La Grèce, une histoire particulière, un pays à part en Europe
La Fondation Res Publica * proposait lundi 13 avril un colloque sur le thème L'euro est-il soutenable ? Le nouveau test de la Grèce. Avec la participation de :
- Jean-Michel Quatrepoint, membre du Conseil scientifique de la Fondation, journaliste économique, auteur de "Le Choc des Empires" (le débat Gallimard ; mars 2014)
- Olivier Delorme, écrivain et historien, ancien maître de conférences à Sciences Po, auteur de « La Grèce et les Balkans, du Vème siècle à nos jours » (Folio Gallimard, 2013, 3 tomes)
- Thanos Contargyris, dirigeant de Dialogos Ltd, Attac Grèce
- Dominique Garabiol, professeur associé à Paris 8, membre du Conseil scientifique de la Fondation
- et Jean-Pierre Chevènement, président de la Fondation Res Publica.
Rappel (31 mars 2015) : La Grèce est un test de la validité de l'euro et des solutions possibles
* Voir Présentation de la Fondation Res Publica
Les interventions de Jean-Michel Quatrepoint, de Dominique Garabiol et de Jean-Pierre Chevènement, ont été rapportées précédemment. Voir (24 avril 2015) : Colloque Res Publica du 13 avril 2015 : le test de la Grèce pour l'euro.
Pour prendre connaissance de l'ensemble des interventions lors de ce colloque, consulter les Actes qui seront publiés par la Fondation dans quelques semaines.
Voici, maintenant, un résumé de ce qu'a dit Olivier Delorme, auteur du livre « La Grèce et les Balkans », dont le 3ème tome (écrit en juin 2013) se termine par ce paragraphe :
« Dans ce sombre tableau, la Grèce, entrée dans la CEE juste avant le virage néolibéral des années 1985-1995, faisait figure d'exception et de modèle à atteindre. La stratégie du choc qui lui est appliquée depuis 2010 change la donne : le programme de l'Europe n'est plus de tirer la Bulgarie ou la Roumanie vers le niveau où était parvenu la Grèce ; c'est de refouler la Grèce vers celui de la Roumanie et de la Bulgarie. Peut-être devrait-on cependant se souvenir à Paris, à Berlin et à Bruxelles, où l'on répète à l'envi que la construction européenne a garanti la paix du continent, que les guerres de Yougoslavie ont commencé par le refus des Slovènes et des Croates (soutenus par l'Allemagne)de continuer à payer pour ces fainéants de Monténégrins, de Kosovars et de Macédoniens. A moins qu'il ne soit déjà trop tard, parce que, sans qu'on s'en soit aperçu, l'Europe dont on parle est déjà morte de ne pouvoir remettre en cause ses certitudes néolibérales – comme le véritable décès de l'URSS ne date pas de 1991 mais du moment où elle récusa le réformisme krouchtchévien pour s'enfoncer dans la glaciation brejnévienne ».

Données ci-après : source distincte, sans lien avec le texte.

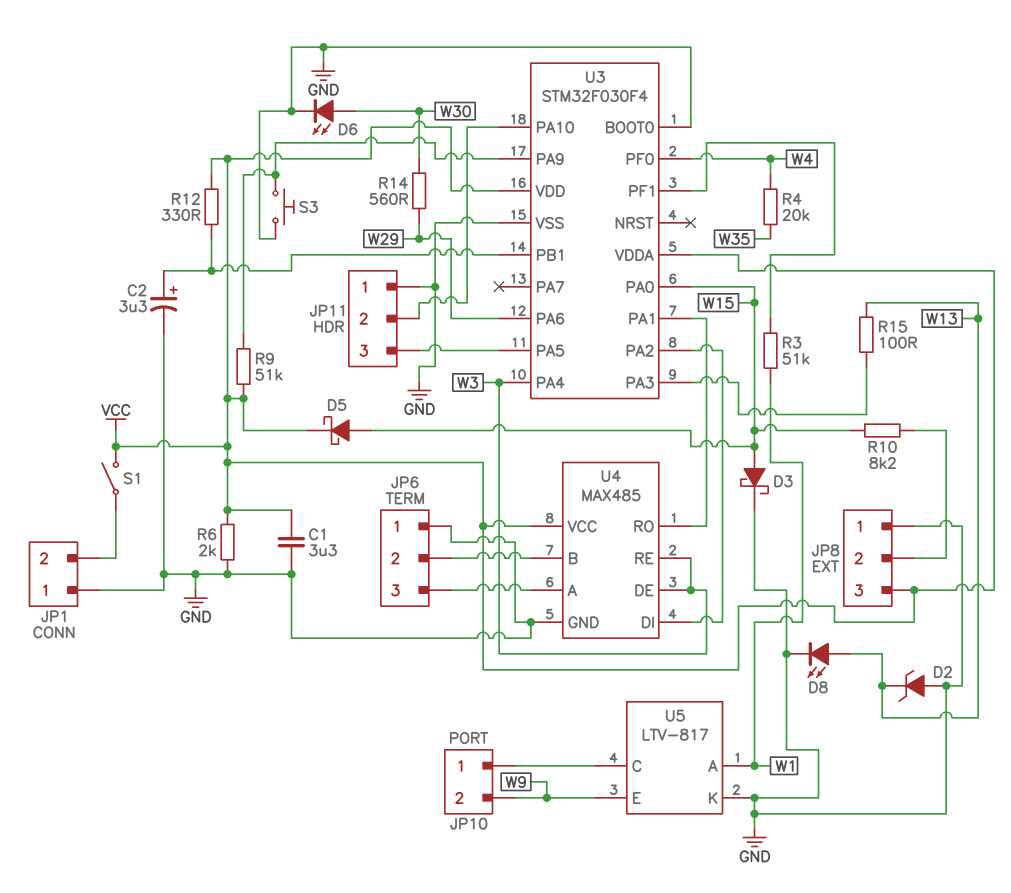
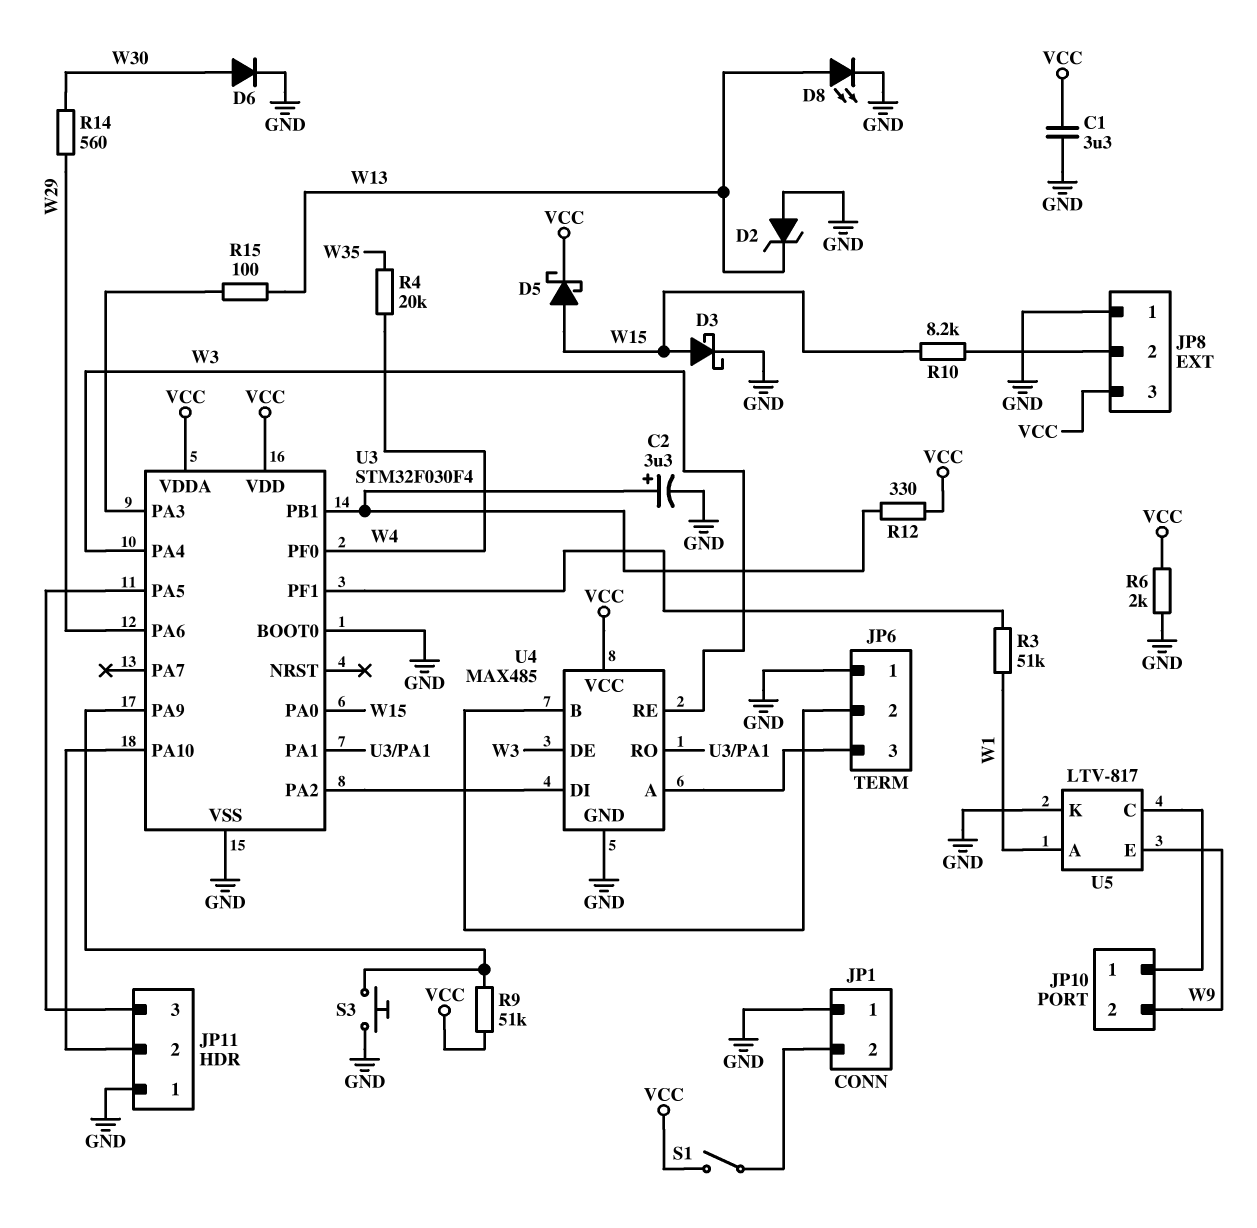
D6: LED (A W30, K GND) -> diode (A W30, K GND)

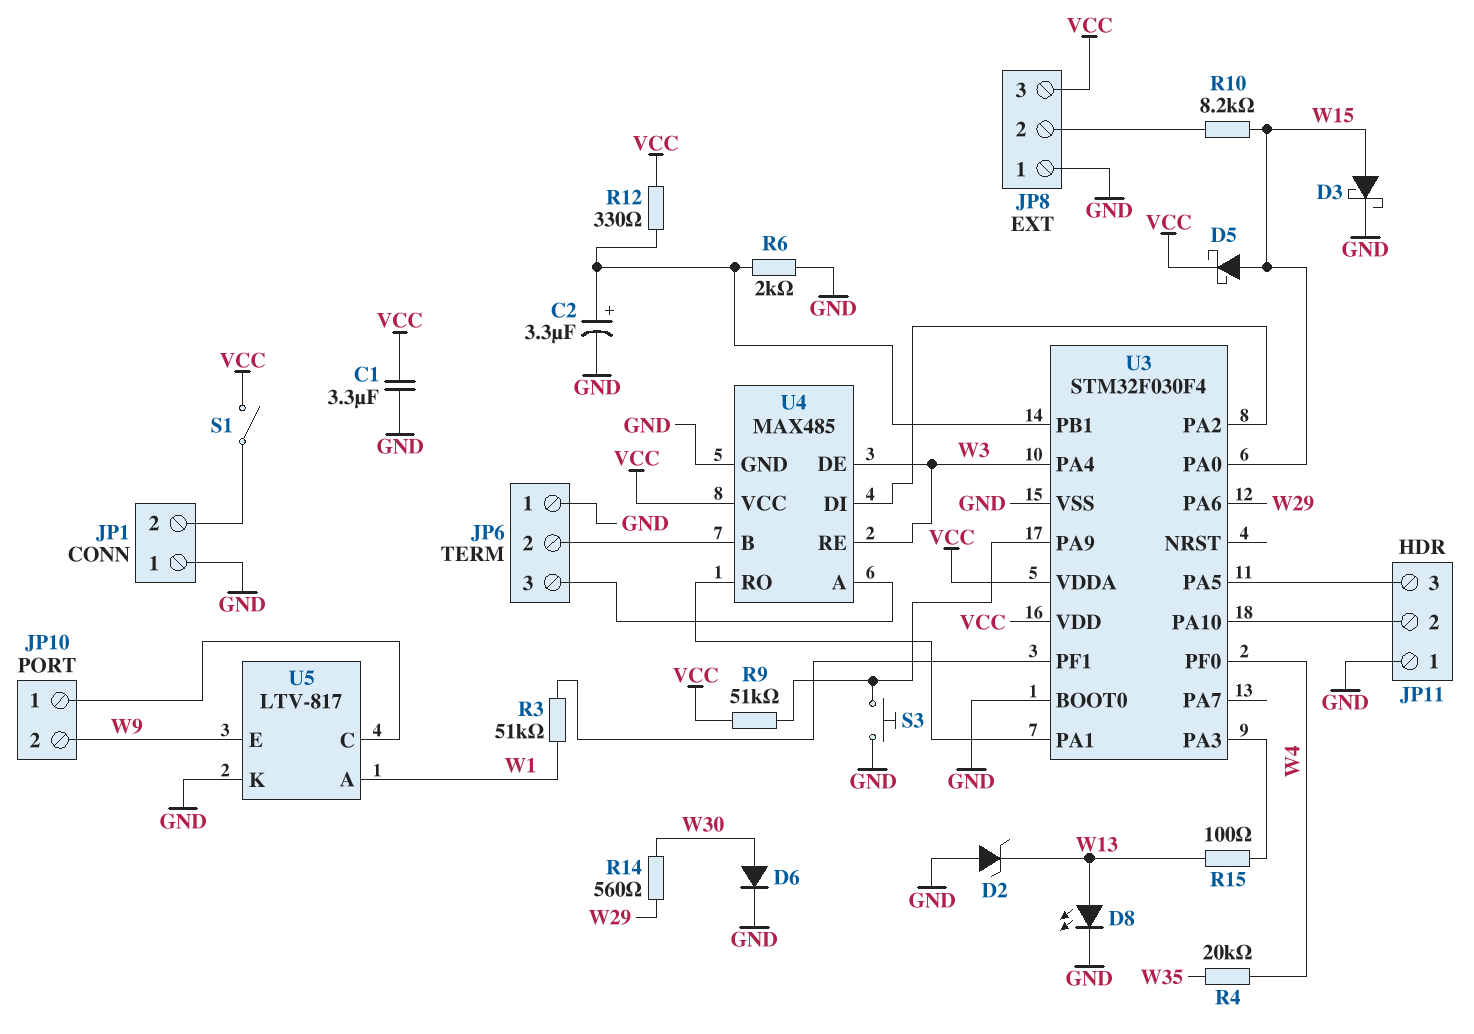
R6: 2k (GND, VCC) -> 2k (GND, U3/PB1)

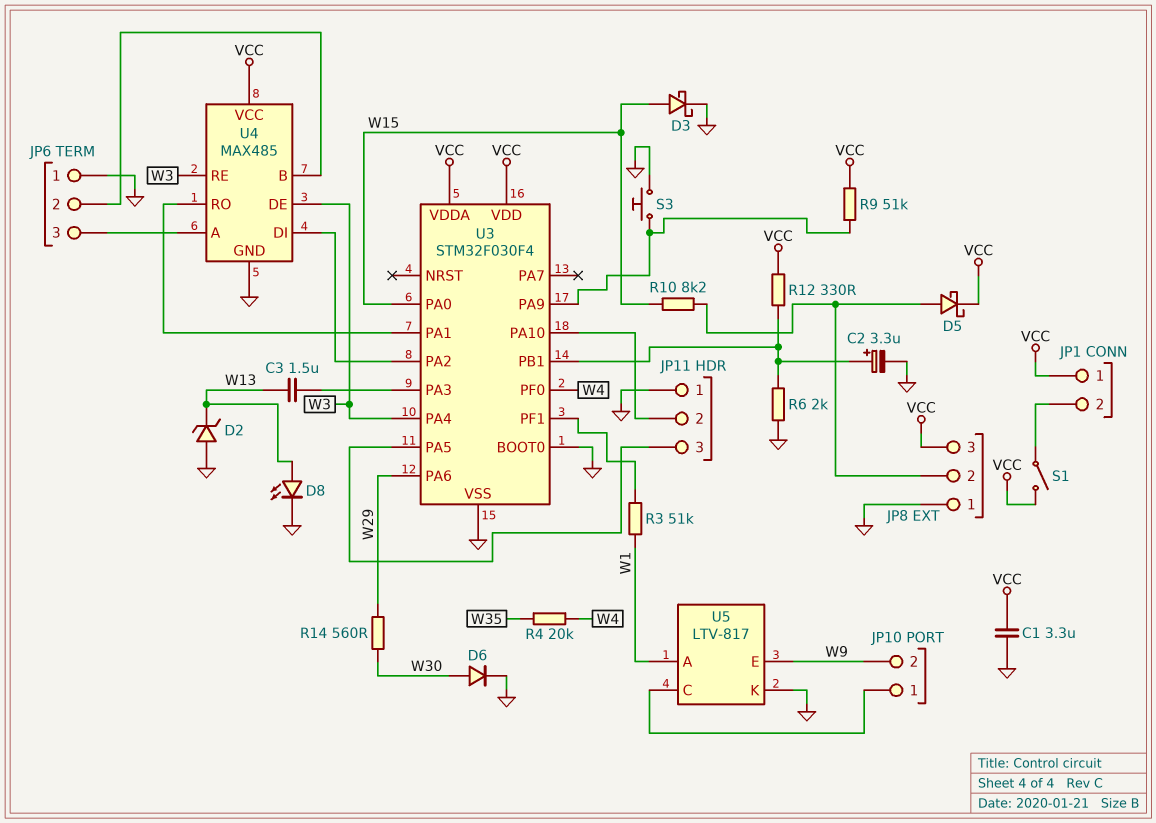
C3: none -> 1.5uF (U3/PA3, W13)
D5: schottky (A W15, K VCC) -> schottky (A JP8/2, K VCC)
JP1 pin 1: GND -> VCC
R15: 100 (U3/PA3, W13) -> none

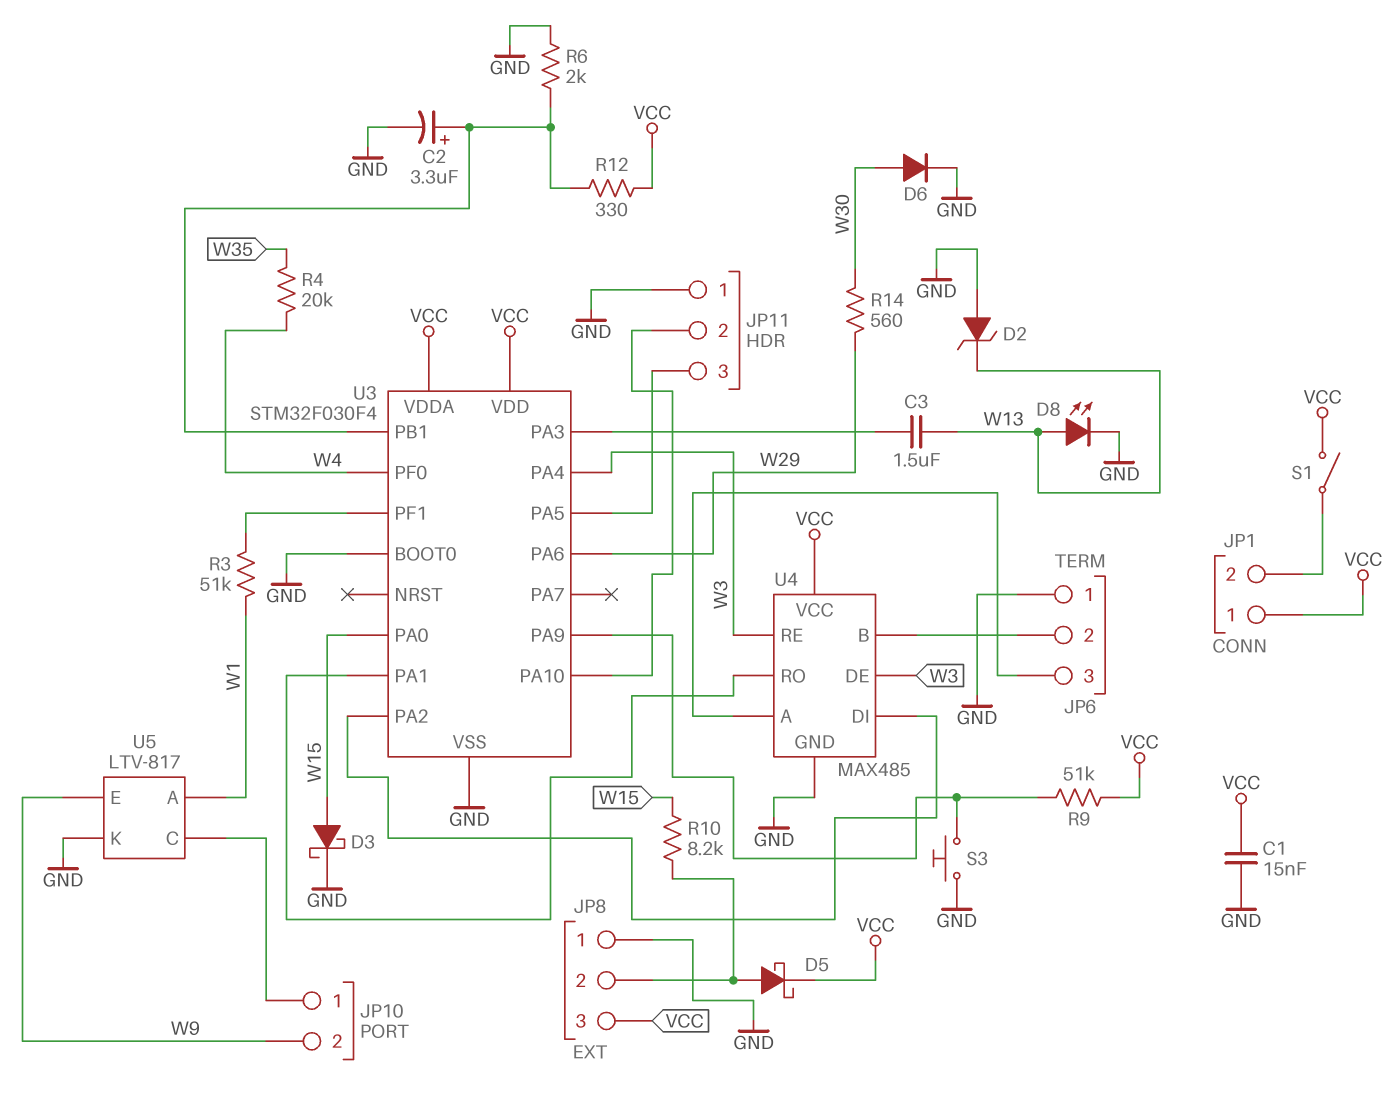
C1: 3.3uF (GND, VCC) -> 15nF (GND, VCC)

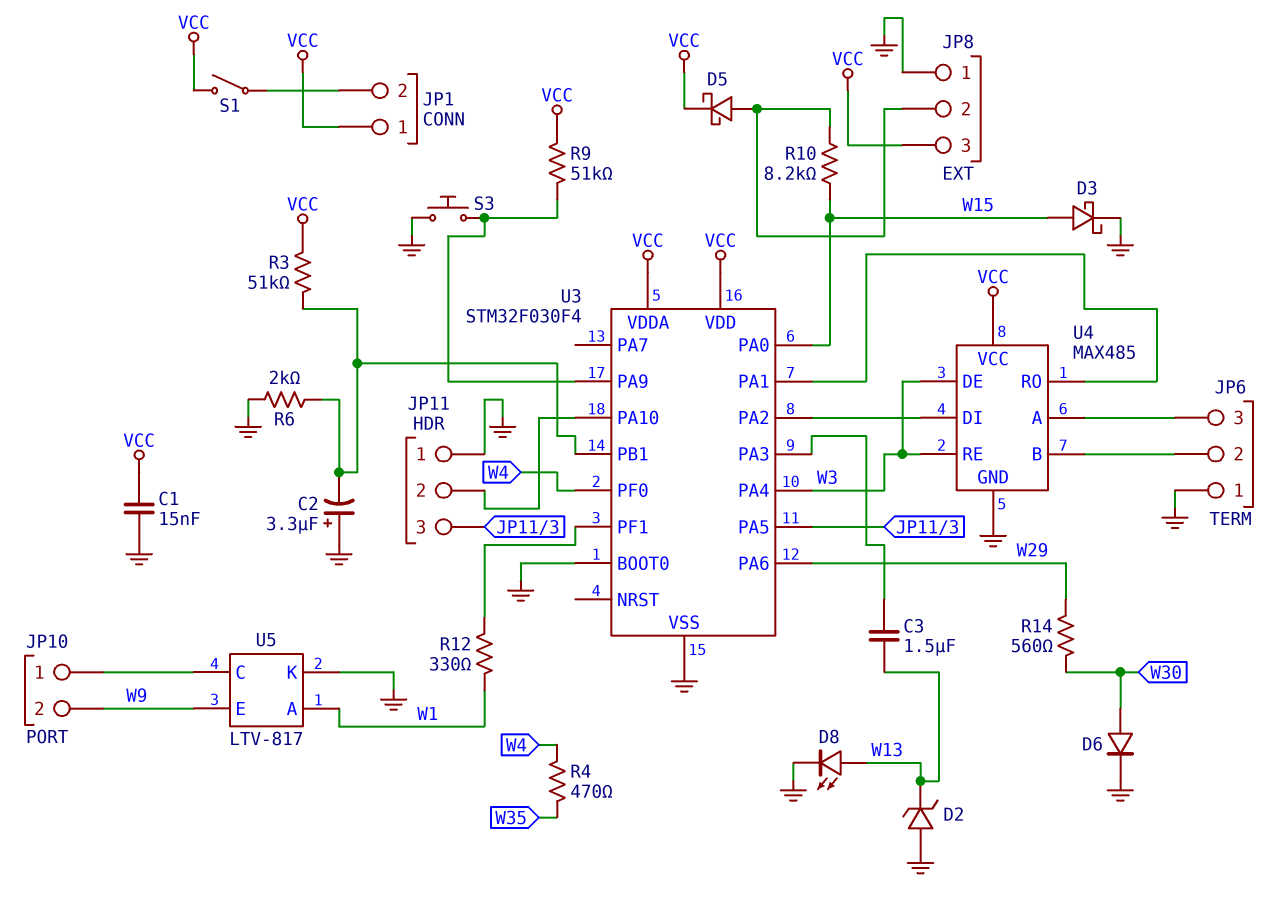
C2: 3.3uF (plus U3/PB1, minus GND) -> 3.3uF (plus GND, minus U3/PB1)
R3: 51k (U3/PF1, W1) -> 51k (U3/PB1, VCC)
R4: 20k (W4, W35) -> 470 (W4, W35)
R12: 330 (U3/PB1, VCC) -> 330 (U3/PF1, W1)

La Grèce est sortie quasi détruite de la 2ème guerre mondiale, ayant subi une occupation parmi les plus féroces d'Europe (baisse de 8 % de la population grecque). Puis deux ans (1947-1949) de guerre civile ont fait 150 000 morts. Sa population est descendue en-dessous de 10 millions d'habitants. Elle est restée sur les mêmes structures jusqu'à la fin de la dictature militaire en 1974 : pas d’État social, très fortes inégalités, fiscalité directe réduite. C'est une économie de petits propriétaires terriens, suite à une réforme agraire réalisée avant 1920, dont les points forts sont le commerce et l'armement maritime, défiscalisé en 1945. La résistance fiscale est une pratique habituelle, face à un Etat souvent illégitime (il n'est pas défenseur du bien commun).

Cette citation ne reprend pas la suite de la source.